Gerçekten de Büyük Atatürk, “Sağlam kafa, sağlam vücutta bulunur” sözünü söylememiştir. Ancak bakın ne söylemiştir. “Esas olan bütün yaştaki Türkler için beden eğitimi sağlamaktır. Sağlam kafa sağlam vücutta bulunur sözünü atalarımız boşuna söylememişlerdir.”

(1937, bkz. Türkiye Cumhuriyeti Kültür Bakanlığı Güzel Sanatlar Genel Müdürlüğü yayınları, Mustafa Kemal Atatürk isimli kitap. Hazırlayan Mehmet Özel, Güzel Sanatlar Genel Müdürü sayfa 147)

Gerçekte, Atatürk bu sözü kendisi söylememiştir. Bu doğrudur, ancak bir atasözü olan “Sağlam kafa, sağlam vücutta bulunur” sözüne sahip çıkmıştır. Bunun doğruluğunu teyid etmiştir. Şimdi irdelenmesi gereken, niçin bu sözü söylemiştir.

Böyle bir iddianın bugün bilim tarafından reddedildiği de doğrudur. Ancak, Ulu Önderimizin bu sözü o zamanlar, yani 1937 yılında her yaştaki Türkler in beden eğitimine önem vermeleri bakımından kullanılmıştır ve o günün koşullarında da çok doğru söylemiştir.

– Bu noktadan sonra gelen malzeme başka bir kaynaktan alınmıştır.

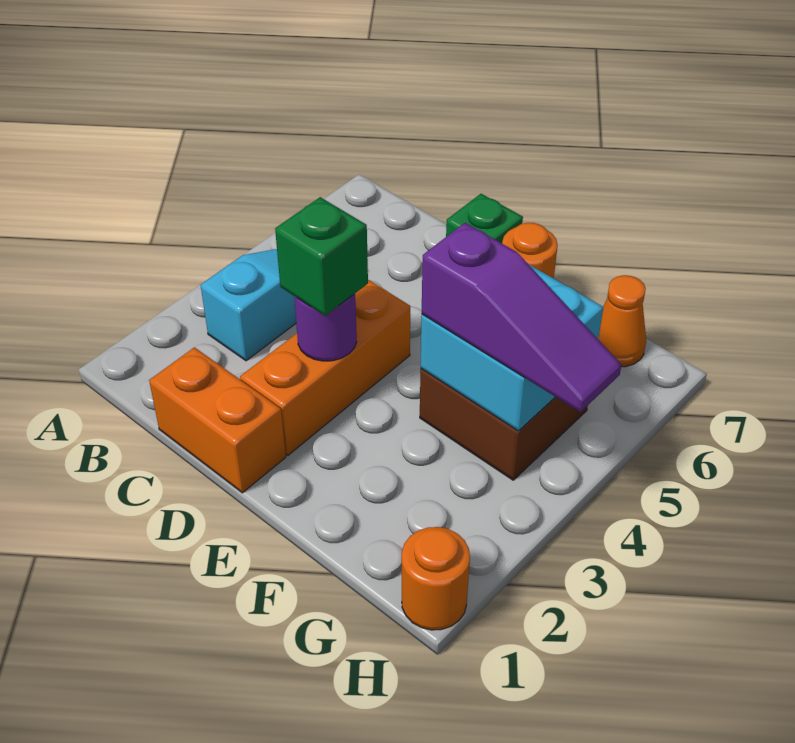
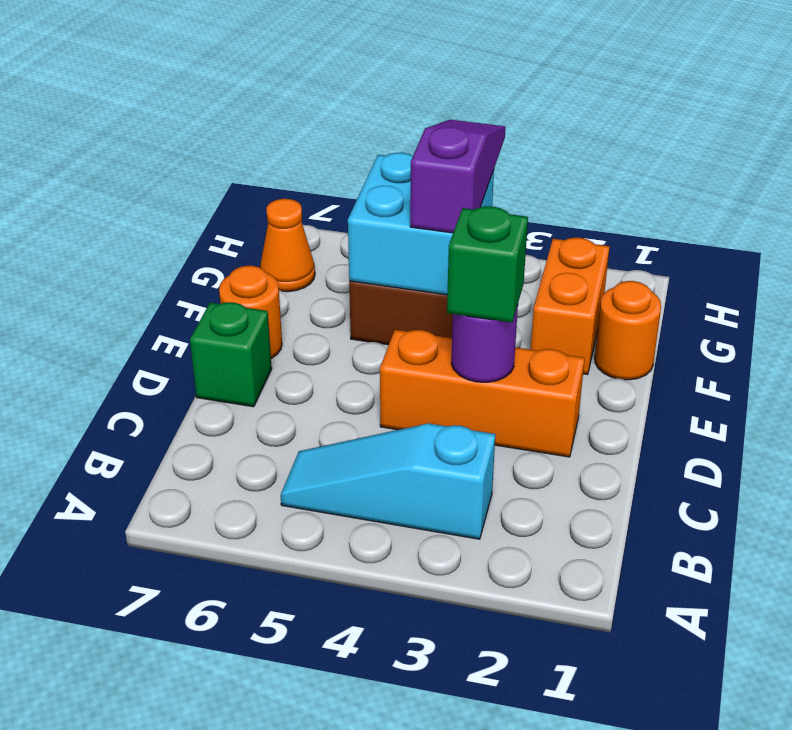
orange brick C1:D1 level 1 -> orange brick F2:G2 level 1
orange round brick H1 level 1 -> orange round brick F1 level 1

Zira, gelişmekte olan bir Türkiye’de sporun, daha doğrusu beden eğitiminin, insanlara ne kadar yararlı olacağını gözler önüne sermek için bu ata sözüne sahip çıkmıştır. Bugünün koşullarında ise, tabidir ki bu söz tartışılabilir. Ama, yazımızın başında belirttiğimiz gibi, bu tartışmanın veya bu açıklamanın yeri, ülkemize Haziran ayında Amerika da yapılan Special Olympic Dünya Olimpiyatları’nda 26 tane madalya getiren genç, zeka engelli sporcularımızın madalya töreni olmamalıydı. Eminiz ki Atatürk yaşasaydı, bugünün koşullarında bu ata sözüne sahip çıkmazdı. Ancak, zeka engelli sporcuların önünde de bu konuya yorum getirmezdi.